La COP30 se tient dix ans après l’Accord de Paris, ce qui est « l’occasion pour la France d’envoyer un message fort sur le rôle clé que [cet accord] a joué dans la diminution de la trajectoire des émissions », fait-on valoir au ministère français de la Transition écologique (MTE). Il y a dix ans, la planète se dirigeait vers une hausse des températures de 4°C d’ici la fin du siècle. Désormais, la trajectoire est plus proche d’une hausse de 2,3°C encore trop élevée, mais c’est la première fois dans l’histoire moderne que la courbe est en train de s’infléchir, explique-t-on de même source. L’Accord de Paris a notamment favorisé le développement soutenu des énergies renouvelables, des énergies à la fois propres et moins onéreuses (voir encadré). Pour autant, la COP30 ouvre une nouvelle page de mise en œuvre plus complexe que la décennie précédente.
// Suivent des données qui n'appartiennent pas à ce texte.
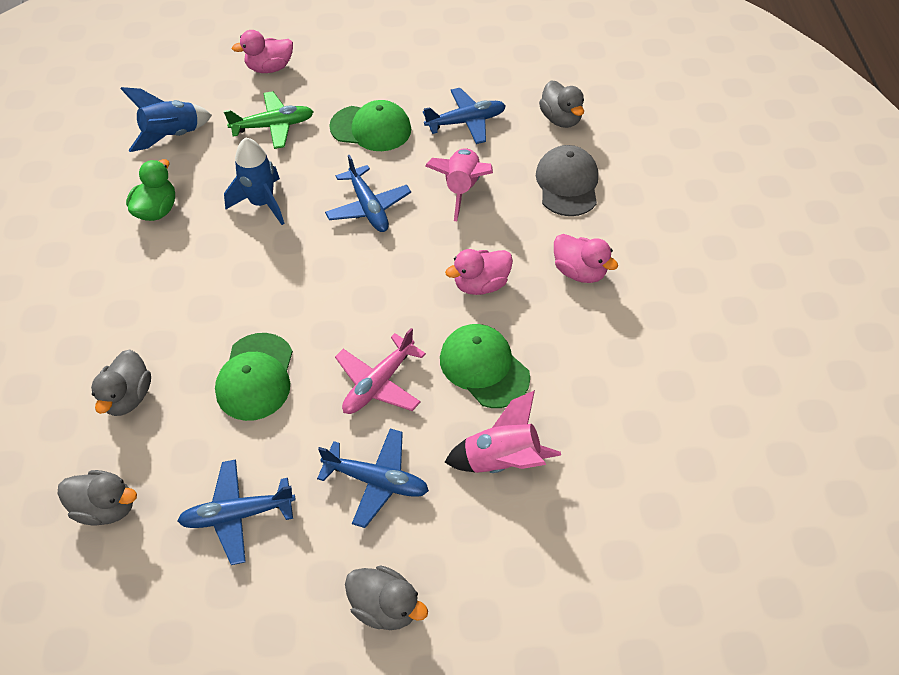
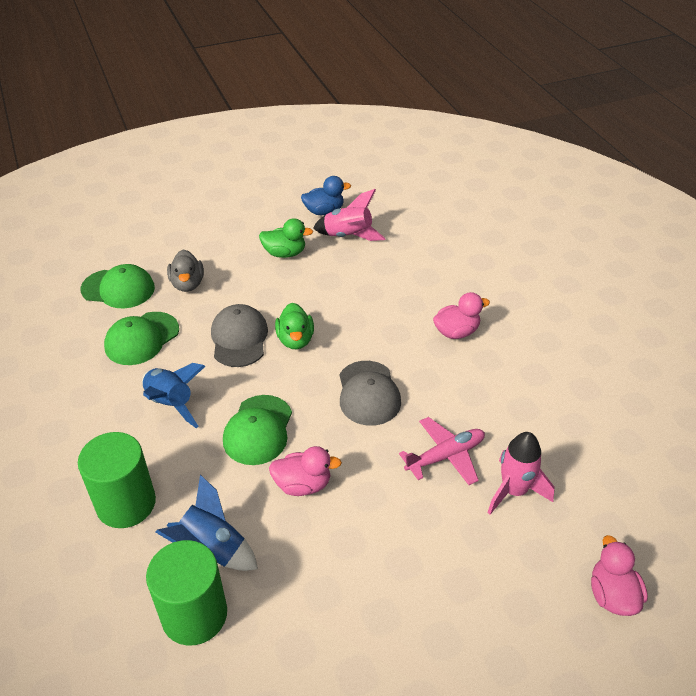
blue duck: 0 -> 1
blue plane: 4 -> 0
green cylinder: 0 -> 2
green duck: 1 -> 2
green plane: 1 -> 0
grey cap: 1 -> 2
grey duck: 4 -> 1

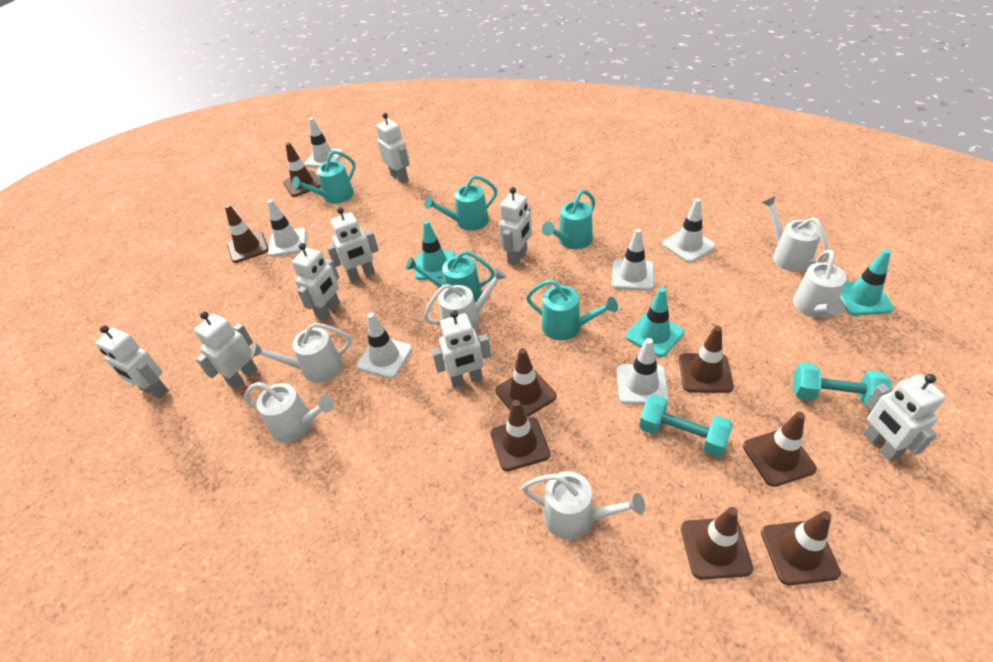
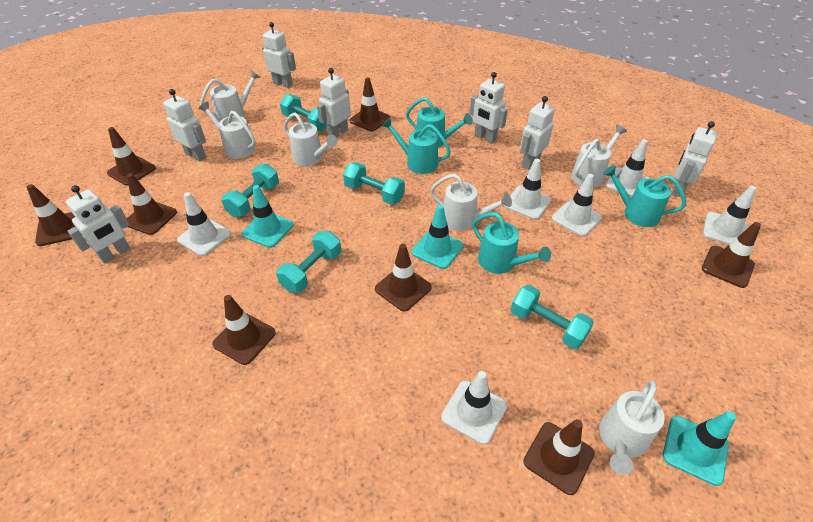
turquoise dumbbell: 2 -> 5
turquoise watering can: 5 -> 4
white robot: 8 -> 7

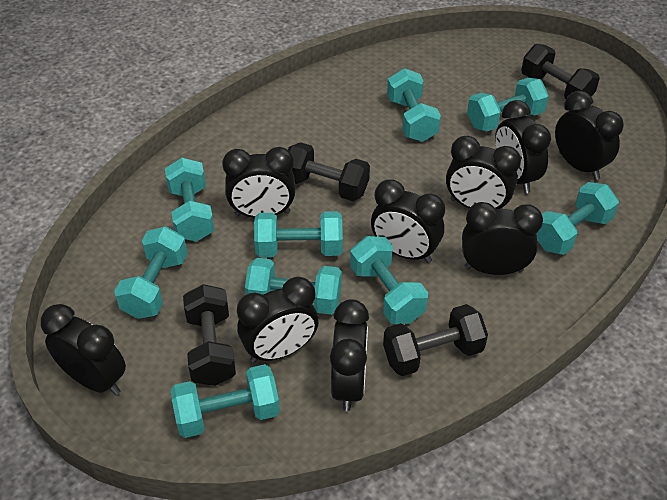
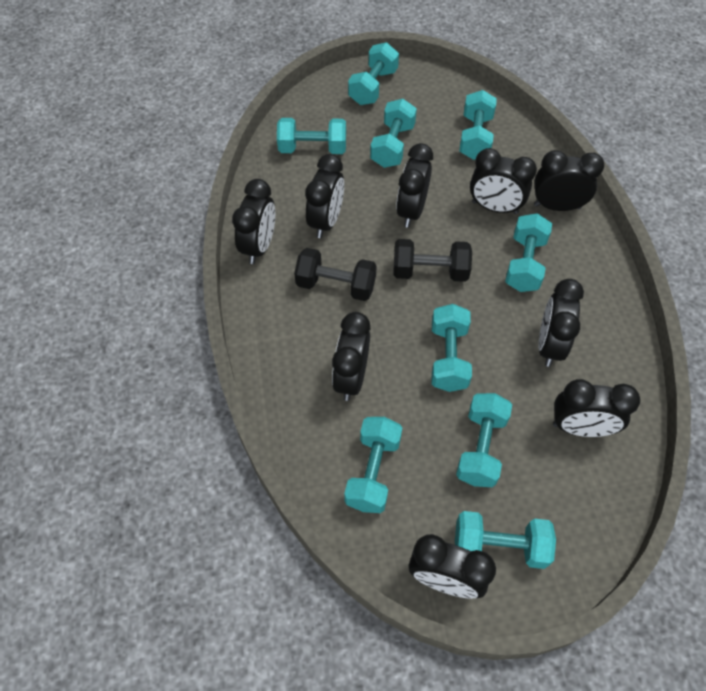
black dumbbell: 4 -> 2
Autre motif de satisfaction d’ordre règlementaire, « la grande majorité des textes d’application de l’Accord de Paris a été adoptée », rappelle-t-on au MTE. Ainsi à Bakou (Azerbaïdjan), lors de la COP 29, les objectifs financiers ont été précisés et les règles sur l’article 6 qui organise les échanges de crédit carbone entre les États ont été définies. La présidence brésilienne de la COP30 cherche à accélérer la mise en œuvre de l’Accord de Paris en stimulant l’action et les changements structurels.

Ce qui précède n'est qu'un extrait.